Arario Gallery Cheonan opens a group exhibition, Dancing Queen, focusing on the contemporary artistic practice attained through various artistic experiments by female artists from Asia who experienced political, cultural and societal changes in the region. ‘Asia’ and ‘female’ are the concepts traversing the artists included in the exhibition, yet they all experienced different course of history, economic and cultural development in each country. Through comparing the differences by juxtaposing hybridity found in over sixty works from twenty-nine artists, that may resemble one another, this exhibition aims to focus on the diverse depth and breadth of each artists’ experimental attitude in a raw form. In other words, it is an attempt to confront face to face with the contrasting preconceived notions and stereotypes toward female artists and the idea of “what Asia is.”
Works included in the exhibition, Dancing Queen, can be categorized into three parts: “Experience of Body,” “Architectural Study toward Space,” “De-construct and Reconstitute of a Narrative.” Artists from Asia have been influenced by the second wave of feminism movement and its art spreaded during the 1960s to the 1970s. Female artists after this period corresponded with thechanges occurred in society by succeeding the spirit of feminism movement or by telling more personal stories of their experience as often seen in the artists worked in the 1980s and 1990s: Youngsook Park, who dramatically captured self as a woman in front of the camera; Kangja Jung who re-assured herself as an independent identity through focusing on her own body; Songui Kim who found a creative inspiration based on the act of everyday life; and Huma Mulji who metaphorically
compared suppressed women’s life with an animal’s body.

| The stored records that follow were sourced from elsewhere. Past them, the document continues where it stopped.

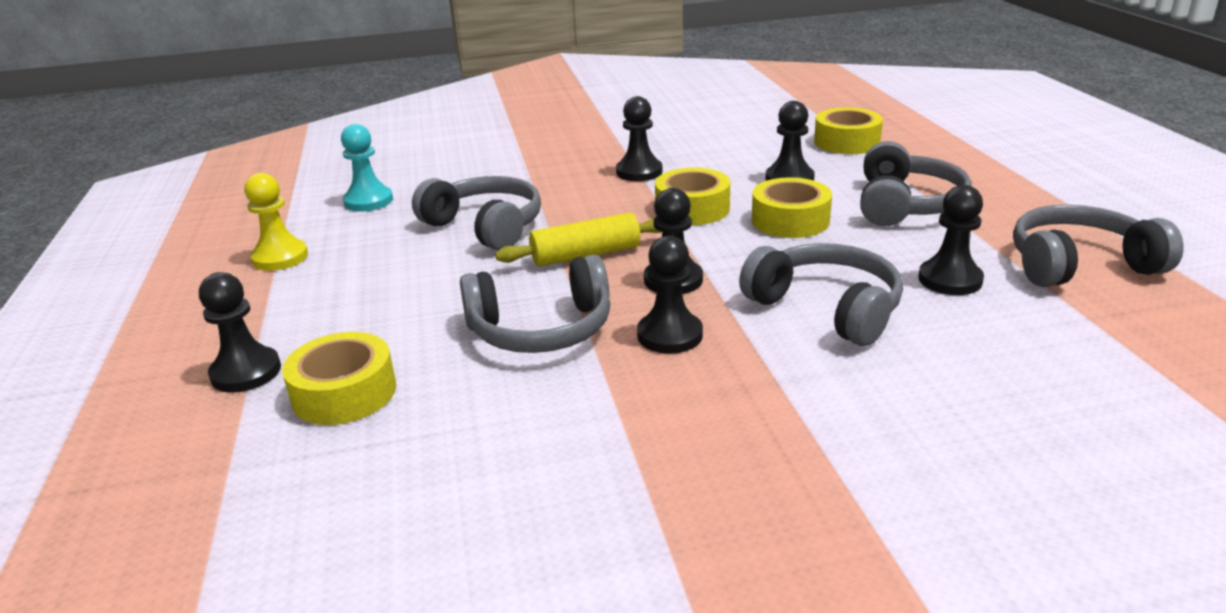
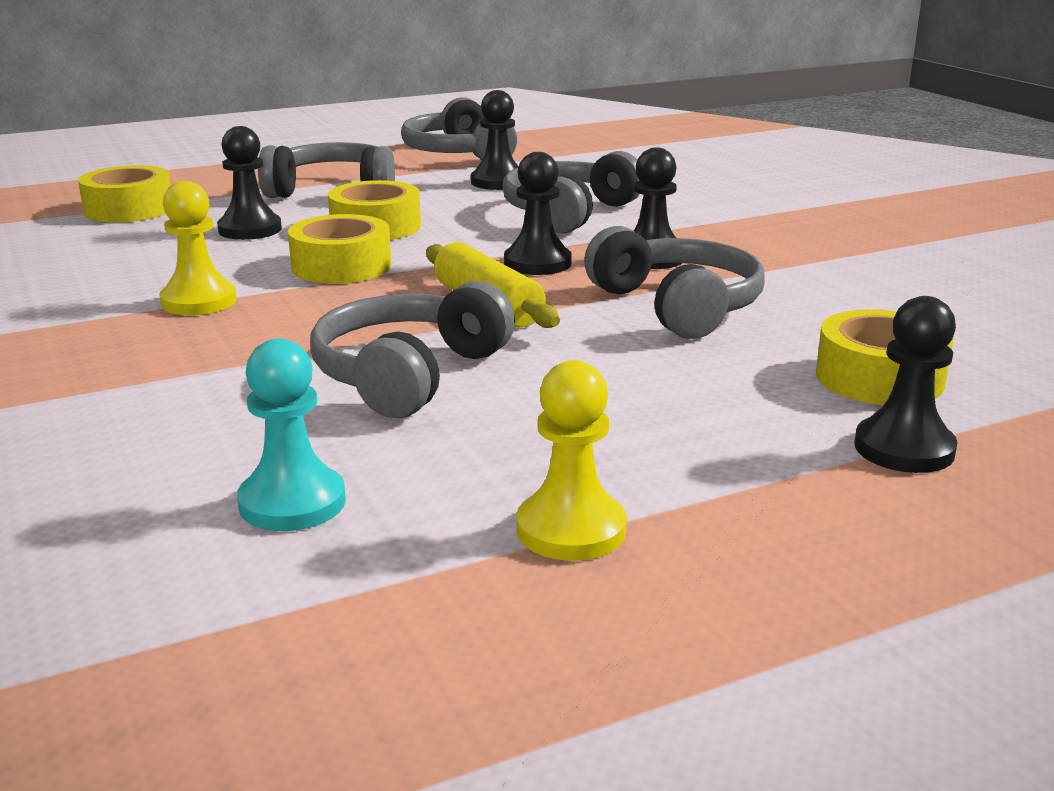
camera: 105 degrees left, 5 degrees down
(639, 172) = (199, 301): black pawn -> yellow pawn

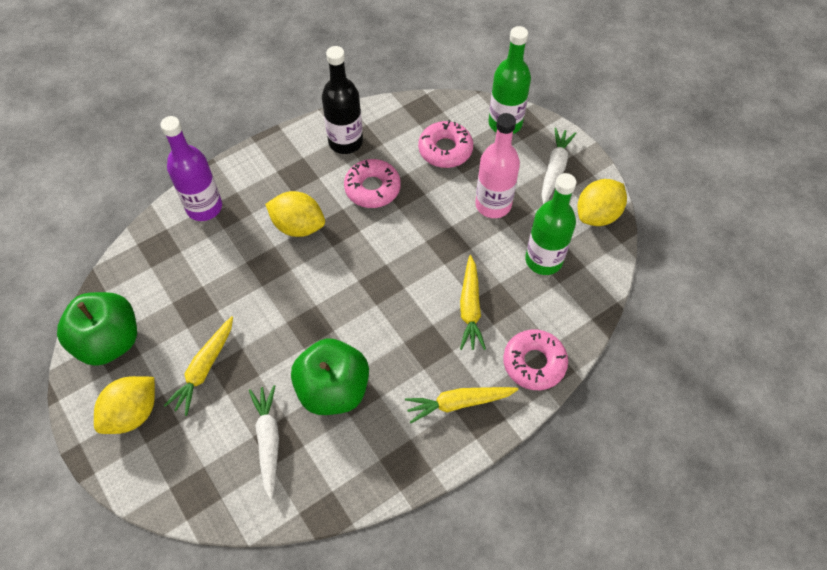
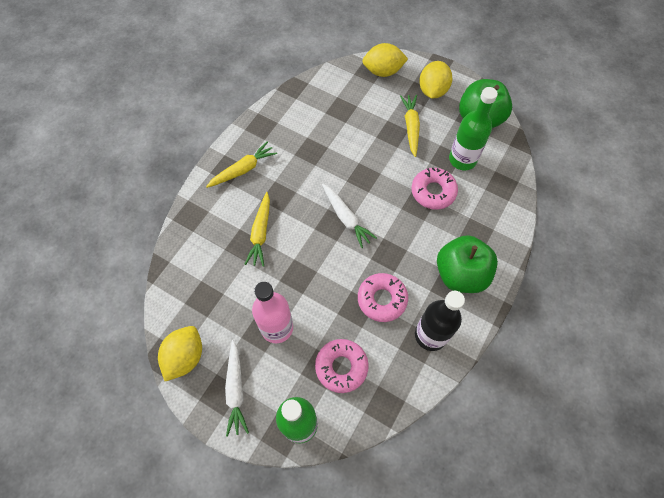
camera: 155 degrees right, 5 degrees up
(204, 207) = (496, 227): purple bottle -> none
(268, 441) = (346, 107): white carrot -> white carrot (346, 218)
(298, 226) = (418, 242): yellow lemon -> yellow lemon (383, 71)
(333, 389) = (325, 147): green apple -> green apple (460, 274)
(470, 308) = (260, 233): yellow carrot -> yellow carrot turned 150 degrees counterclockwise
(534, 363) = (202, 213): pink donut -> pink donut (433, 192)
(543, 260) = (219, 294): green bottle -> green bottle (462, 159)

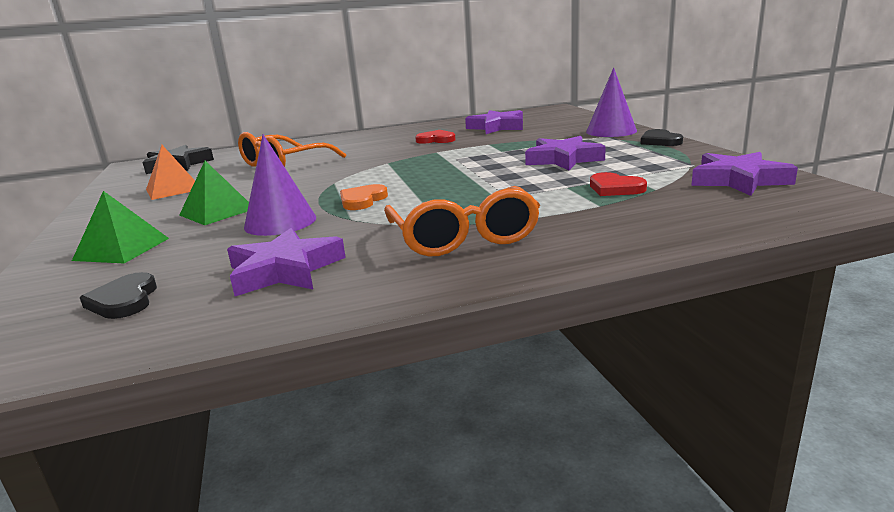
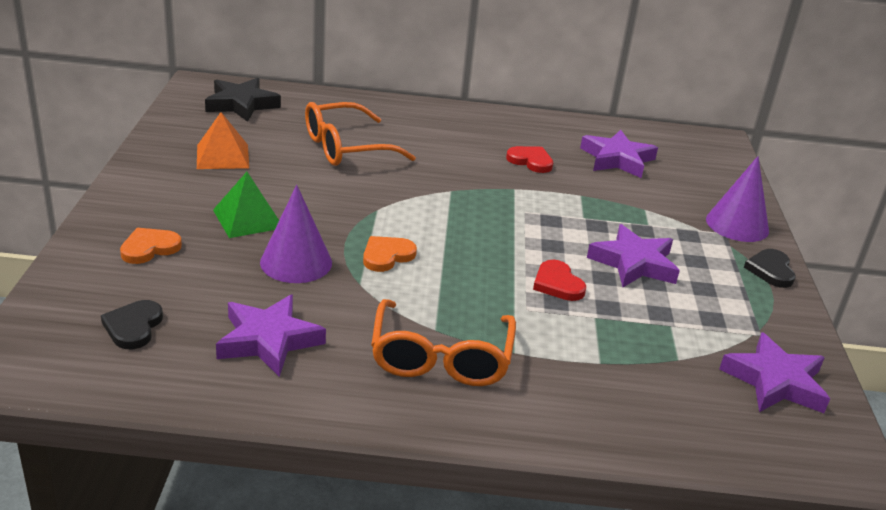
camera: 15 degrees right, 10 degrees up
(122, 249) = (149, 248): green pyramid -> orange heart
(615, 188) = (639, 341): red heart -> red heart (557, 284)

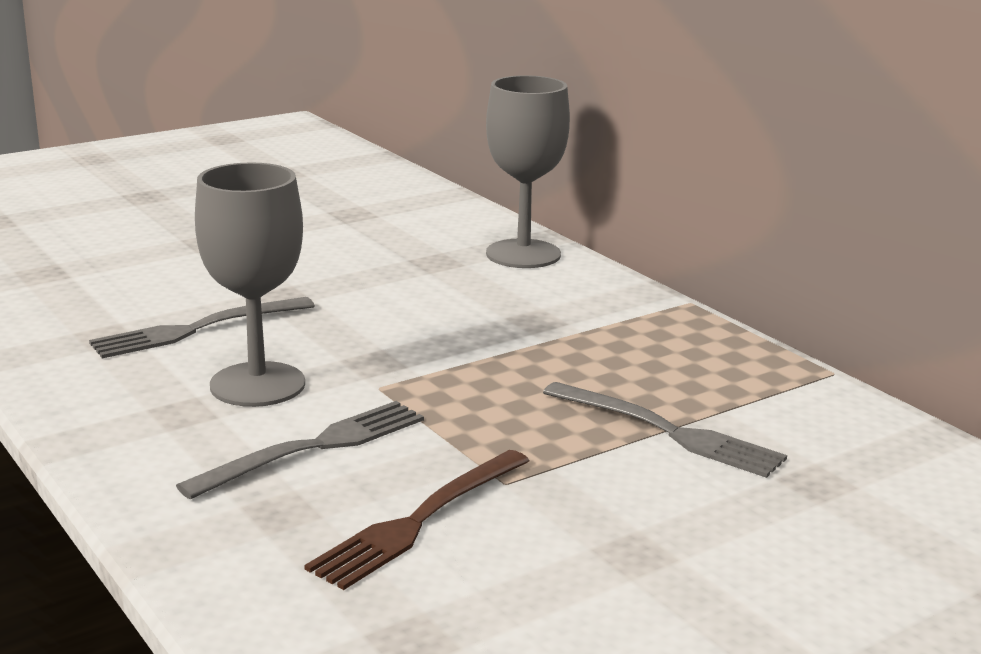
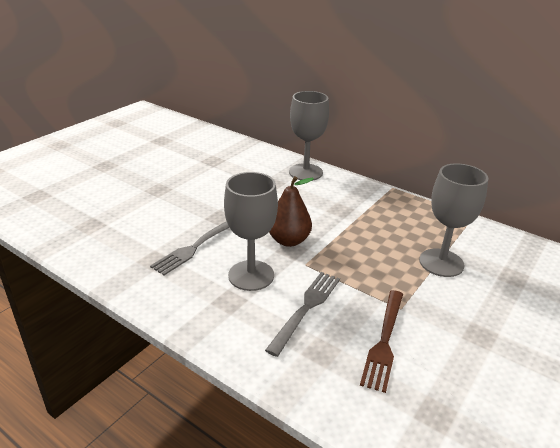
camera: 20 degrees left, 10 degrees up
(381, 348) = (289, 240): none -> brown pear
(670, 432) = (441, 263): grey fork -> grey goblet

Secondly, this exhibition features female artists who created a new method of figurative abstraction developed through interpreting their personal and psychological experience as a memory built on an architectural and spatial perception. They re-created the landscape of society based on the creative drive existing within artists to investigate the illogical yet organic relationship of contradicting and ambivalent relationship between human psychology and external society. This methodology, often found in female artists, is a process of constructing situational layers based on internal emotions connected and disengaged with figurative languages. It also reflects an artistic experiment of reflecting external factors to the most private and secretive space of a person, psychology. The attempt to analyze psychological status by overlapping abstracted layers of the emotion of ‘right now, at this moment’ is shown in the works of Won Seoung Won, Jinju Lee, Jihyun Lee, Nobuko Watanabe and Liang Manqi.
Lastly, this exhibition showcases artists with persistent volition to demystify and deconstruct male-oriented narratives existed throughout the history and celebrate their as a woman. They offer a chance to have a dialogue with the disentangled and lost narratives by confronting the history rather than evading from the past. The attitude of discovering the fractures in history and filling the cracks with a new telling stores by the female artists can be found in the works by Nalini Malani, Geraldine Javier, Asami Kiyokawa, Heaven Baek, and Raejung Sim.
Dancing Queen is a unique opportunity to explore contemporary female artists in Asia gathered at one occasion. Through the exhibition, viewers will be able to examine the radical experimentation of female artists who have continuously questioned and enduringly contemplated about the issues of society based on the experience and memories as a woman.